February 12, 2019

by Bill Mowry www.alongsider.com

The adventure of the alongsider begins with a good question. Have you ever noticed how God consistently engages His creation through questions? “Where are you Adam?” “Have you considered my servant Job?” “Whom shall I send?” When God asks questions, He’s not simply collecting information (after all, He is omniscient). I believe His questions are intended to draw His creation into a relationship where reflection and discovery takes place.

Jesus understood the power of a good question. Our Lord exasperated his followers and critics by refusing to give packaged answers to their challenges. Instead, He would respond with a penetrating question (Luke 14:3-6) or an ambiguous metaphor (John 4:13-15). Questions and metaphors raise more questions. Jesus intentionally engaged people in thoughtful discovery and application.

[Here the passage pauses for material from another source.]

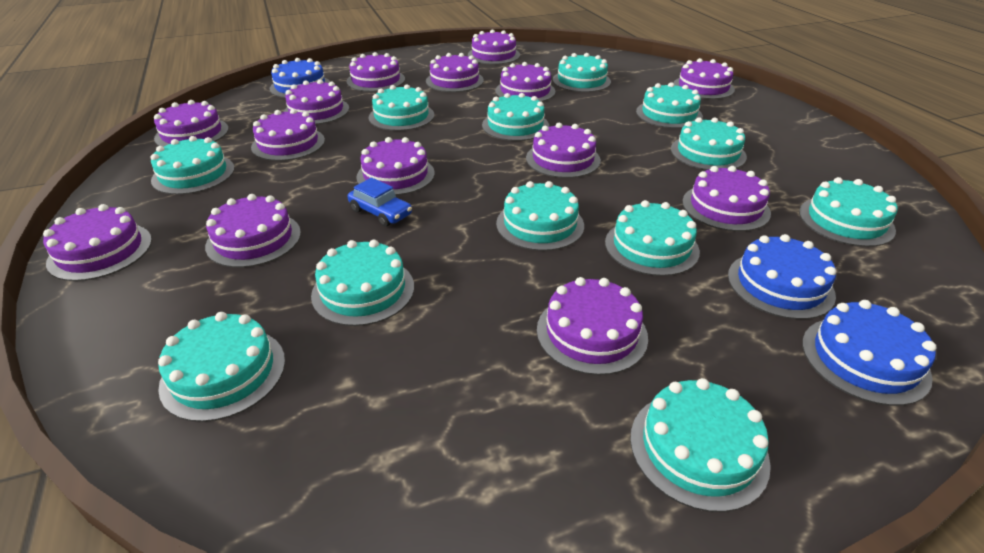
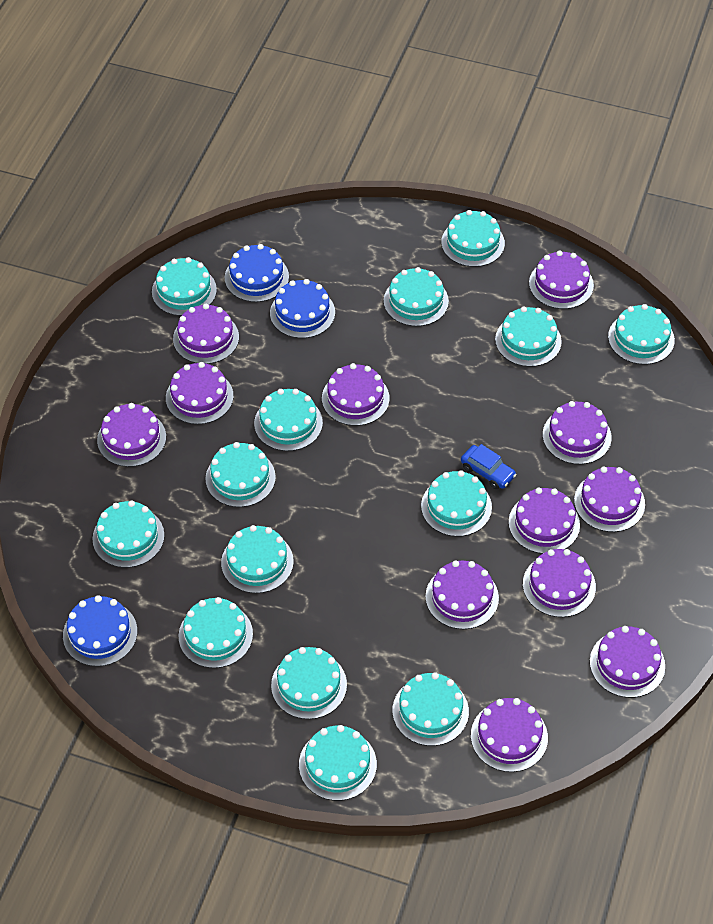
purple cake: 14 -> 12
turquoise cake: 12 -> 14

Today’s churches are not at a loss for good programs, books, or study guides to disciple others. With all of these great resources, we can forget the fundamentals of disciplemaking. What would our ministries look like if all we had were the Bible, a relationship, and some good questions? A well placed question is like a hand grenade –exploding in a life with new insights and obedience.

Two principles guide how I use questions in my alongsider ministry. First, I try not to tell people what they can discover on their own. Instead of explaining a Bible passage, I ask questions about the passage. Personal discovery creates personal ownership.

Second, I employ a variety of questions that move beyond the “how” and “what.” “What” questions help people observe. “How” questions encourage application. These questions are important ones to ask, but let’s try some higher level questions.

Higher level questions encourage people to analyze, interpret, feel, and imagine. A variety of questions engages the total person and adds a creative zest to a discipleship time. Take a test drive with these higher level questions. Feel free to fill in the blank with a topic and use them with someone else:

• How would you compare/contrast _________ with ____________?

• Why do you think the author feels this truth is so important?

• If you could debate the point about ________________, how would you do it?

• How do you feel about ________________?

• Imagine ___________ being an integral part of your life. What would be different?

I don’t leave good questions to chance. I write them down on index cards, in the margins of my Bible, or in a study guide before I meet with people or lead a small group. Alongsiders ask good questions in discipling others. What new question can you ask someone in your family, at work, or in a church setting this week? The alongsider adventure begins with a good question.